In Japan, February 22 is Cat Day, when feline fans celebrate their favorite animals in cute and creative ways, like the Paw Pad Vending Machine that appeared this year in Tokyo. However, there’s a part of Nagasaki City cat lovers will enjoy visiting on any day of the year.
On her recent trip to the city, our Japanese-language reporter Mariko Ohanabatake decided to go for a walk through the adjacent Nagasaki neighborhoods of Kannaicho and Juninmachi. They’re a bit off the beaten tourist path, and don‘t boast many major sightseeing attractions, but they’re both lovely neighborhoods to stroll about, featuring cityscape vestiges of the days when they were part of the Chinese resident enclave.
▼ Kannaicho is where you’ll find the Tojin Grounds, a cluster of temples that’s one of the best places to visit during Nagsaki’s Lantern Festival.
It’s not just the old-school architecture that’ll catch your eyes, though, but the number of cats.
Kannaicho and Juninmachi are both particularly hilly parts of the city, with all sorts of stairways and walkways that climb and wind around the topography. That’s just the sort of layout cats like, and in about 30 minutes of walking around, Mariko met nearly a dozen of the local felines.
You’re most likely to cross paths with them in the early evening, when even the shy kitties come venturing out of wherever they’ve been secluded away during the day to look for dinner. They do tend to stick to smaller backstreets, though, not the main boulevards that connect the neighborhoods to the busier parts of the city.
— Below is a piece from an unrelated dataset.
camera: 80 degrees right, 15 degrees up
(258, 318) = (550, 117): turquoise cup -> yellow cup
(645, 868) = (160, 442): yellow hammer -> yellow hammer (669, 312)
Speaking of food, it’s important to remember that these cats are primarily strays, so feeding them is discouraged. That also means that some of them might not be too comfortable being in close proximity to humans, so it’s best to keep a respectful distance when you first encounter one.
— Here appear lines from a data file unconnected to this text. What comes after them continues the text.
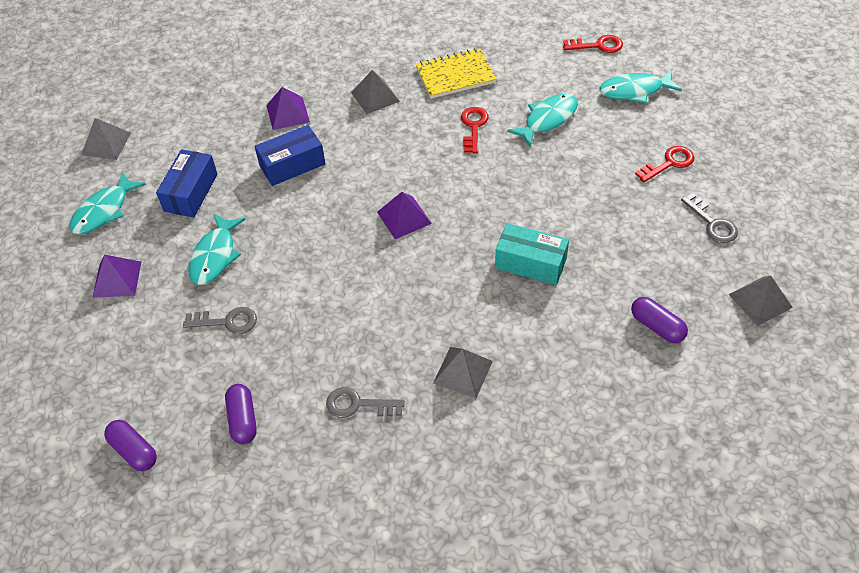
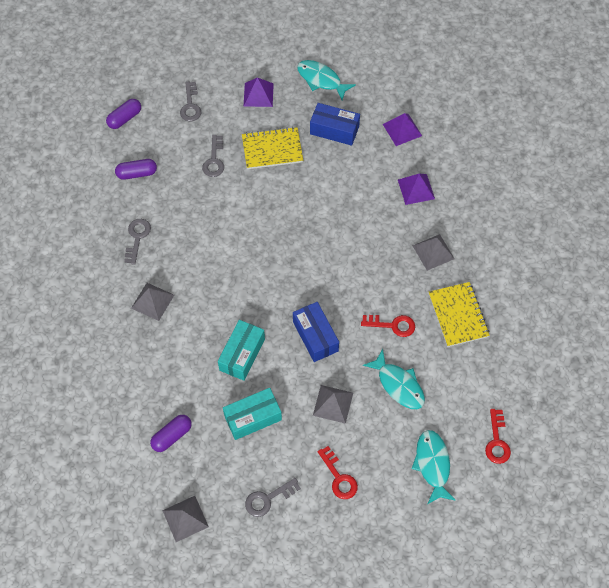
camera: 90 degrees right, 10 degrees up
(106, 143) = (389, 73): grey pyramid -> grey pyramid (333, 404)
(123, 362) = (190, 105): none -> grey key
(215, 256) = (272, 149): turquoise fish -> yellow notebook
(292, 165) = (358, 194): blue box -> blue box (315, 336)
(404, 217) = (296, 269): purple pyramid -> purple pyramid (402, 130)
(614, 245) = (253, 418): none -> turquoise box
Some of the ones that Mariko met, though, were very friendly. A few even hopped up on her knees of their own accord when she squatted down to admire them at eye-level.
One other thing to bear in mind is that as quaint as the neighborhoods look, they’re mainly residential areas. So while you’re on your feline photo safari, you’ll want to keep your voice down, make sure you take any trash you generate home with you, and be careful not to wander onto private property while setting up your snapshots.
Follow those courtesy guidelines, though, and a stroll through Kannaicho and Juninmachi is a uniquely memorable way to spend an afternoon in Nagasaki, while still giving you enough time to walk to Russia the same day, if you’re feeling so inclined.